Inside the Strange World of “Reconciliation”

Guest Blogger

David Super


     As President-Elect Donald J. Trump feels his way through the transition from candidate to president, another set of far-more-experienced politicians await their turn to transform this country.  House Speaker Paul Ryan, Senate Majority Leader Mitch McConnell, and their veteran committee chairs now have an unprecedented opportunity to transform the country.  With President Obama clearly prepared to veto radical legislation coming to him from the Republican Congress, few have paid much attention to the processes by which such legislation might emerge.  Now, a great deal is being written – much of it incorrect – about the strange world of “reconciliation”.  Because these procedures, much more than substantive criticism, will constrain what Congress can now do, they are worth understanding.  President Reagan was able to accomplish far more than most expected because his advisors mastered congressional procedure far better than many of their adversaries.  This is the first of three posts.  Here, I offer an overview of congressional procedure.  In my next post, I examine in detail what “reconciliation” can and cannot do.  In my final post, I consider how Congress and the President are likely to use congressional procedure to advance their agenda on fiscal and related matters. 

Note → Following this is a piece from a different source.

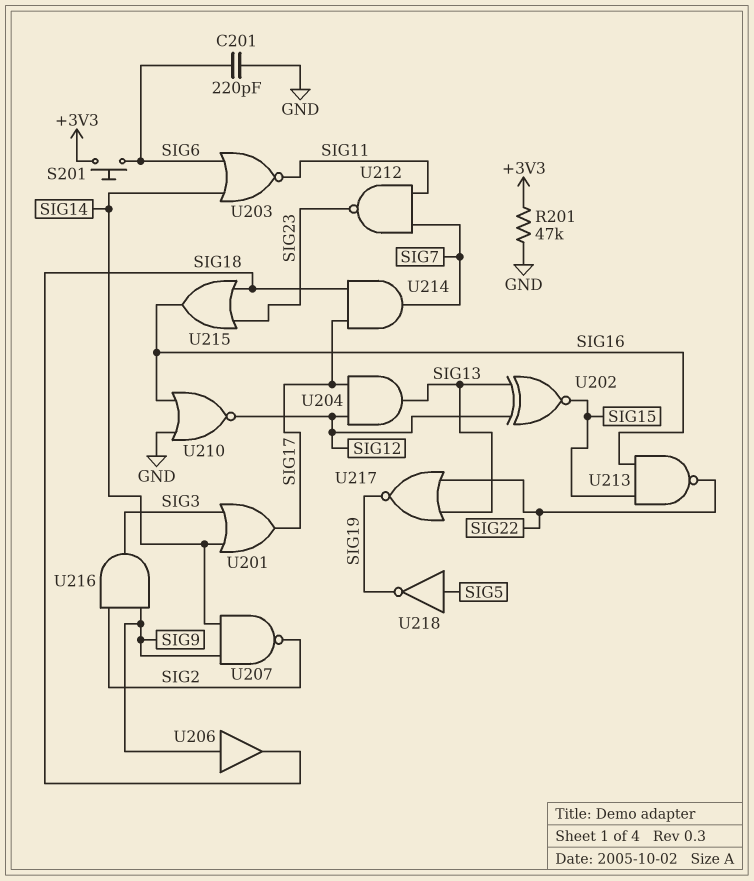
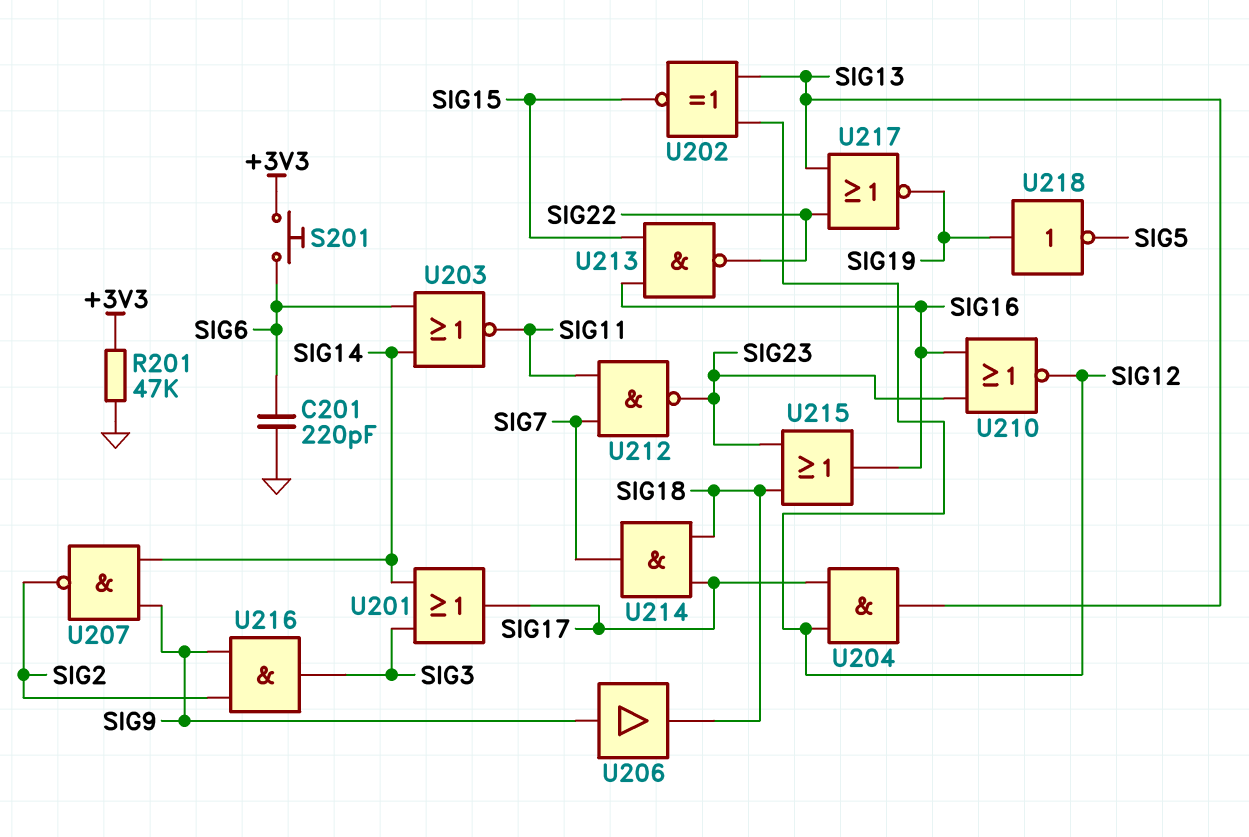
U210: NOR (in GND, in SIG16, out SIG12) -> NOR (in SIG16, in SIG23, out SIG12)
U218: NOT (in SIG5, out SIG19) -> NOT (in SIG19, out SIG5)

     Most discussions of congressional procedure focus on the Senate.  This is largely because the House operates in a manner giving the majority leadership almost complete control.  The Speaker rarely calls up significant legislation without special procedures limiting debate and amendments.  Occasionally, this might be an agreement reached by unanimous consent, typically for non-controversial legislation.  Also possible is a motion to suspend the rules and summarily pass legislation; this requires a two-thirds majority so it can only expedite consideration of bills for which a bipartisan consensus exists. 

     More commonly, legislation comes to the House floor by way of a “special rule” crafted by the House Rules Committee that provides for consideration of one specific piece of legislation.  The House first votes to accept the special rule and then considers the substantive legislation under the terms of that rule.  Rules are highly partisan.  The House Rules Committee typically has a much higher ratio in favor of the majority party than does the chamber as a whole, and it is filled with Members intensely loyal to the leadership.  Thus, special rules closely reflect the leadership’s wishes rather than any Members’ concerns about the pending legislation (much less values of openness or democracy).  Supporting adoption of a special rule on the floor is seen as a strong partisan obligation:  even Members of the majority party who oppose the underlying legislation typically support the rule. 

     Special rules typically limit the time allowed for debate both of the underlying legislation and of any amendments offered to it.  “Open” special rules allow Members to offer any amendments they desire, but most controversial legislation comes to the floor under “closed” or “modified closed” rules that strictly limit the amendments that may be offered.  Members wishing to offer amendments file them with the Rules Committee, and the Committee specifies in its proposed rule which amendments will be in order.  These typically are amendments the leadership believes it can defeat without embarrassing its Members or those the leadership favors or can tolerate. 

     One small opportunity provided to the minority party is that tradition calls for special rules to allow one motion to recommit the legislation offered by the minority.  This, in effect, gives the minority the opportunity to force a vote on one issue or cluster of issues that it chooses.  A motion to recommit typically calls for the pending legislation to be returned to committee with instructions to make specified amendments or to adopt a specified complete substitute.  This can give minority party Members a chance to vote for an alternative approach so that their subsequent vote against final passage of the bill (assuming that the motion to recommit fails) will not appear so nihilist.  A motion to recommit also can force Members to cast awkward votes by isolating unpopular features of the legislation under consideration or putting forward attractive proposals that the majority party excluded from that bill.  In recent years, motions to recommit have rarely shown much creativity and have routinely failed.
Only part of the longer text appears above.